We’re reading Longfellow’s Evangeline for American literature class this week. I wonder if my high school students will appreciate it; i wonder if they’ll even get through it. Maybe if I tie the story to somethng or someone nowadays . . . (Just kidding, guys.)
But a celestial brightness—a more ethereal beauty—
Shone on her face and encircled her form, when, after confession,
Homeward serenely she walked with God’s benediction upon her.
When she had passed, it seemed like the ceasing of exquisite music.
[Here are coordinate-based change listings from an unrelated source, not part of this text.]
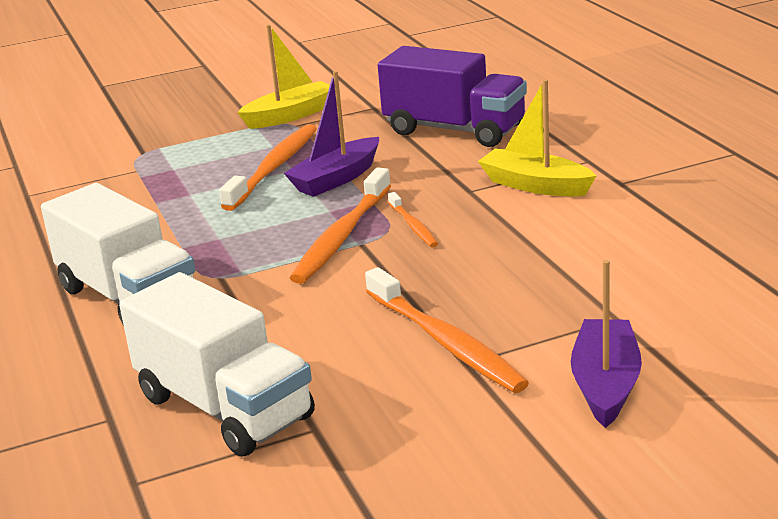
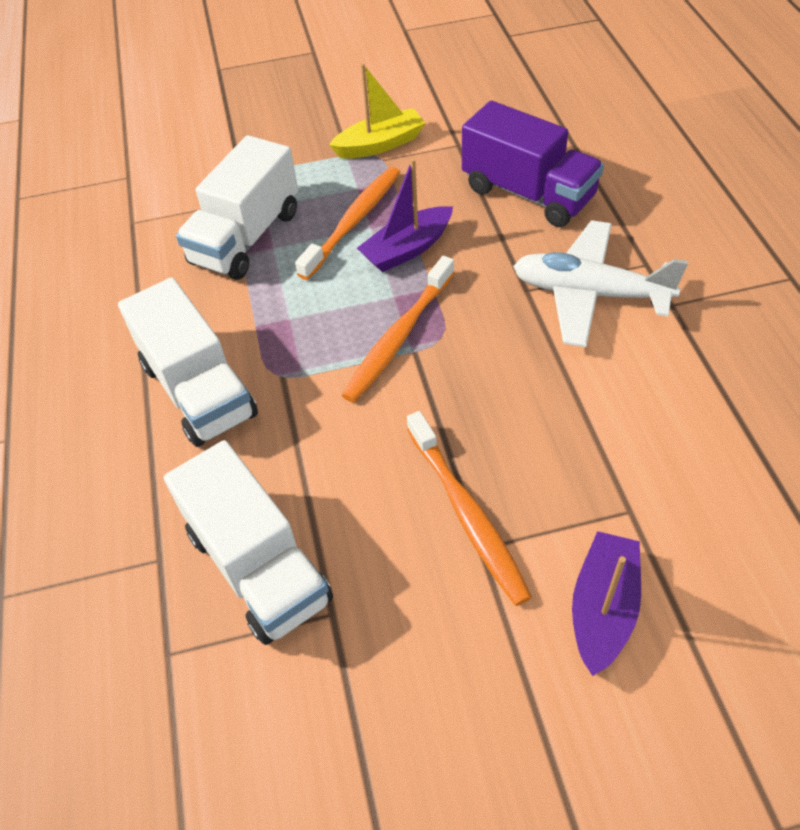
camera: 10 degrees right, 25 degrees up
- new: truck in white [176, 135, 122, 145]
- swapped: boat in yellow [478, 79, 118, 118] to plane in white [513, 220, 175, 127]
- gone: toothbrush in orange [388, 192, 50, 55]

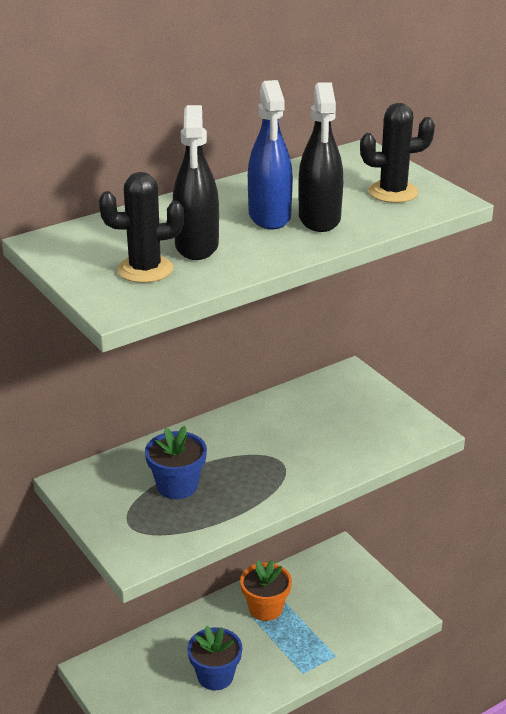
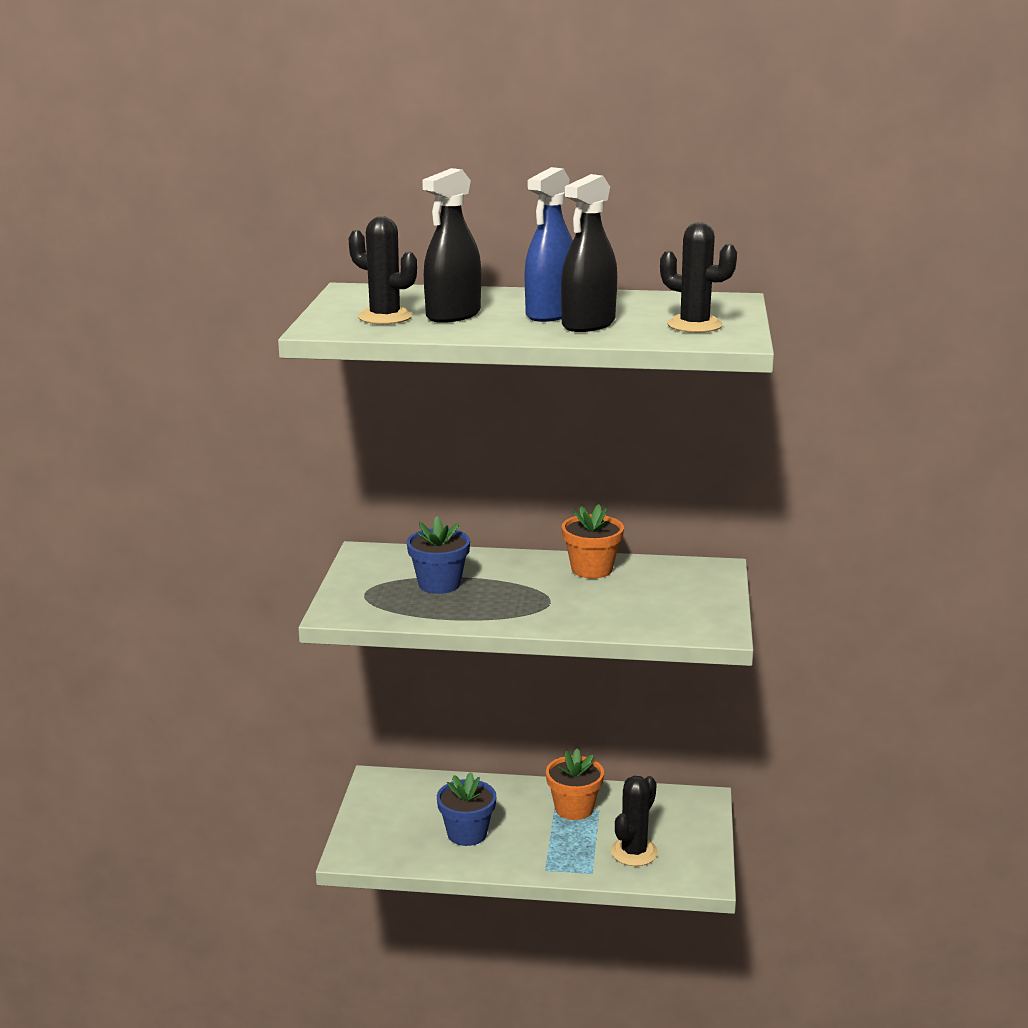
camera: 40 degrees right, 10 degrees down
- new: flower pot in orange [562, 504, 62, 74]
- new: cactus in black [611, 776, 47, 90]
Hawthorne had a different reaction to the illustrations (1860 Edition of Evangeline, illustrated by Jane Bentham). After Fields sent him a copy of the deluxe edition, he wrote back to say that Benham’s “representations of the heroine have suggested to me a new theory” about the poem: “Evangeline is so infernally awkward and ugly . . . that Gabriel was all the time running away from her, . . . when she at last caught him, it was naturally and inevitably the instant death of the poor fellow.”
I think Hawthorne’s interpretation unlikely in light of the plain words of the poem itself, but I also can’t imagine anyone so beautiful that when she passed by it would seem as if exquisite music had ceased. Wouldn’t that be a delightful effect to create? Exhausting, perhaps, but fun for a while.
Benedict Bellefontaine, thou hast ever thy jest and thy ballad!
Ever in cheerfullest mood art thou, when others are filled with
Gloomy forebodings of ill, and see only ruin before them.
Happy art thou, as if every day thou hadst picked up a horseshoe.
Now I do know people who seem to be unfailingly cheerful. Not me.
Feeling is deep and still; and the word that floats on the surface
Is as the tossing buoy that betrays where the anchor is hidden.
Therefore trust to thy heart, and to what the world calls illusion.
Evangeline, like Don Quixote or Abraham in the Bible, has only faith to sustain her, faith in God and faith in her quest to find Gabriel. I was discussing characters like Abraham and Don Quixote, characters of faith, with someone yesterday. We couldn’t think of any female literary characters who qualified as “White Knights of Faith.” Perhaps Evangeline, Bellefontaine, not Lilly, qualifies. No one on LOST, it seems so far, has a true faith, faith in something real that “the world calls illusion,” faith that’s not tinged with superstition and romanticism. Maybe Mr. Eko—or Rose.